Amid the stream of obits and reminiscences rightly hailing Andy’s extraordinary career as CEO of Intel, his major contributions to management thinking in books such as Only the Paranoid Survive and High Output Management and his moving autobiography Swimming Across, which vividly relates how young Andras Grof escaped war-torn Hungary to reinvent himself in America as Andy Grove, I have two small stories to offer.
Both capture what to me is Andy’s essence, what defined him as a leader and a man – his extraordinary intellectual energy, harnessed to an incessant willingness to challenge bluntly both himself and everyone around him.
In May 1996, when I was deputy editor, Andy wrote a cover story for FORTUNE, “Taking on Prostate Cancer,” in which he clinically examined the choices he had confronted when diagnosed with the disease. One exhibit included a chart he had proudly crafted himself. But in the course of checking the math, a 25-year-old first year Fortune reporter named Bethany McLean, called him out on an error. He exploded in anger – and then quickly backed down once he re-examined the facts and realized she was right. (Bethany would go on to prove she was more than capable of holding her ground and facing down angry older white men when she wrote in 2001, a month after I became managing editor, the first national story to question Ken Lay and Enron’s then high-flying stock.)
When Andy came to visit our offices in New York shortly after the piece appeared, he had little interest in seeing me and or my boss, John Huey, who had commissioned the story. “Never mind you guys,” he roared, “I want to meet this Bethany McLean!” He was quick to challenge but equally ready to admit—and celebrate –if he made a mistake.

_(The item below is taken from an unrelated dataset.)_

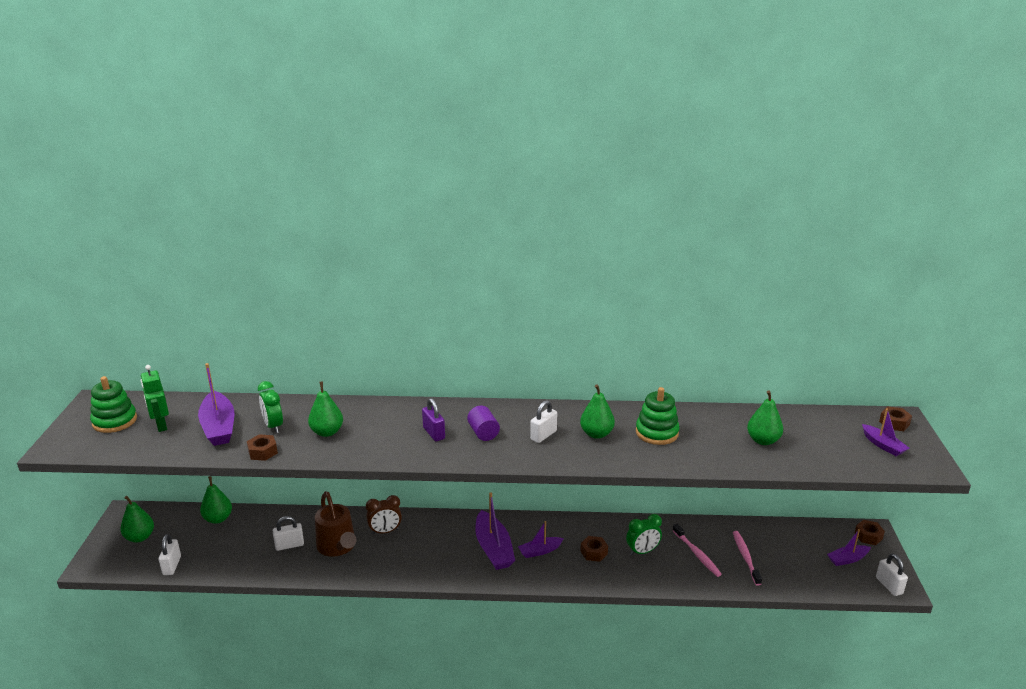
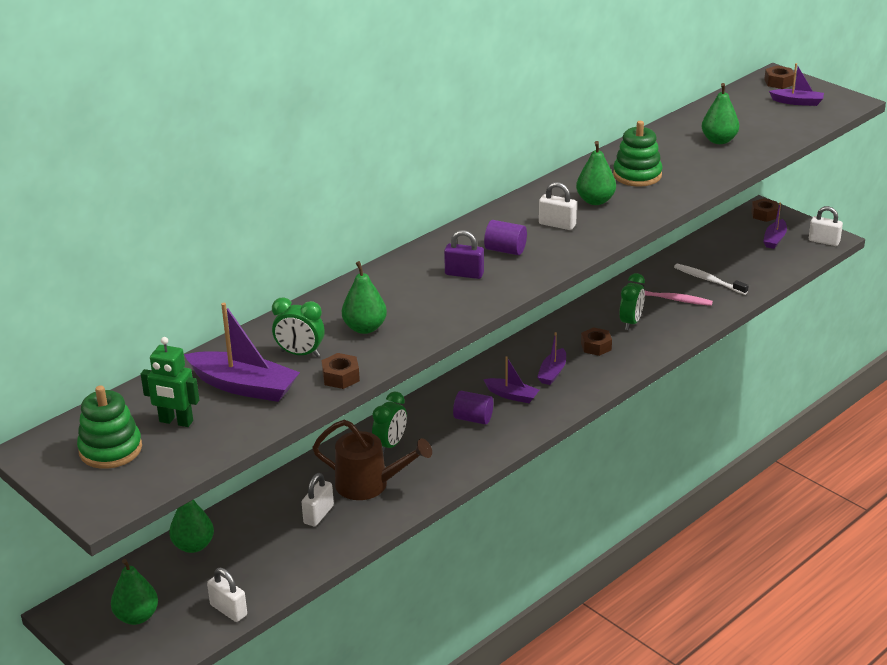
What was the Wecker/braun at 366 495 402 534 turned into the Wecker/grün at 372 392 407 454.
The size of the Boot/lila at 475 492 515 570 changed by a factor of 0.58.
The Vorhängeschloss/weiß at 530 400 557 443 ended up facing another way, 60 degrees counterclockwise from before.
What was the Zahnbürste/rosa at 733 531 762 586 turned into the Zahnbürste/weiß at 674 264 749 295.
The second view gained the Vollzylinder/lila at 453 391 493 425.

Some months earlier, Andy had appeared on stage in San Francisco at the FORTUNE 500 Forum with the other most-prominent CEO of that era, GE’s Jack Welch. In the course of their dialog, Andy suddenly turned to Jack and asked him if he used a computer. Jack admitted he did not. (Yes, kids, 20 years ago it was still possible to run one of the world’s biggest and best companies without personally using either the PC or the Internet!) Andy shook his head and, leaning in towards Welch with a mix of empathy and horror, said in his heavily accented English: “Jack, you really need to get a PC.” Welch must have . . . eventually, because a few years later his company, which had long focused mainly on Six Sigma as its core cross-cutting initiative, announced it was launching a new one — on digital and e-commerce.
Andy Grove: shouter, teacher, mentor, challenger, change-agent—and most important, life-long learner. He broke the mold and set an example for us all.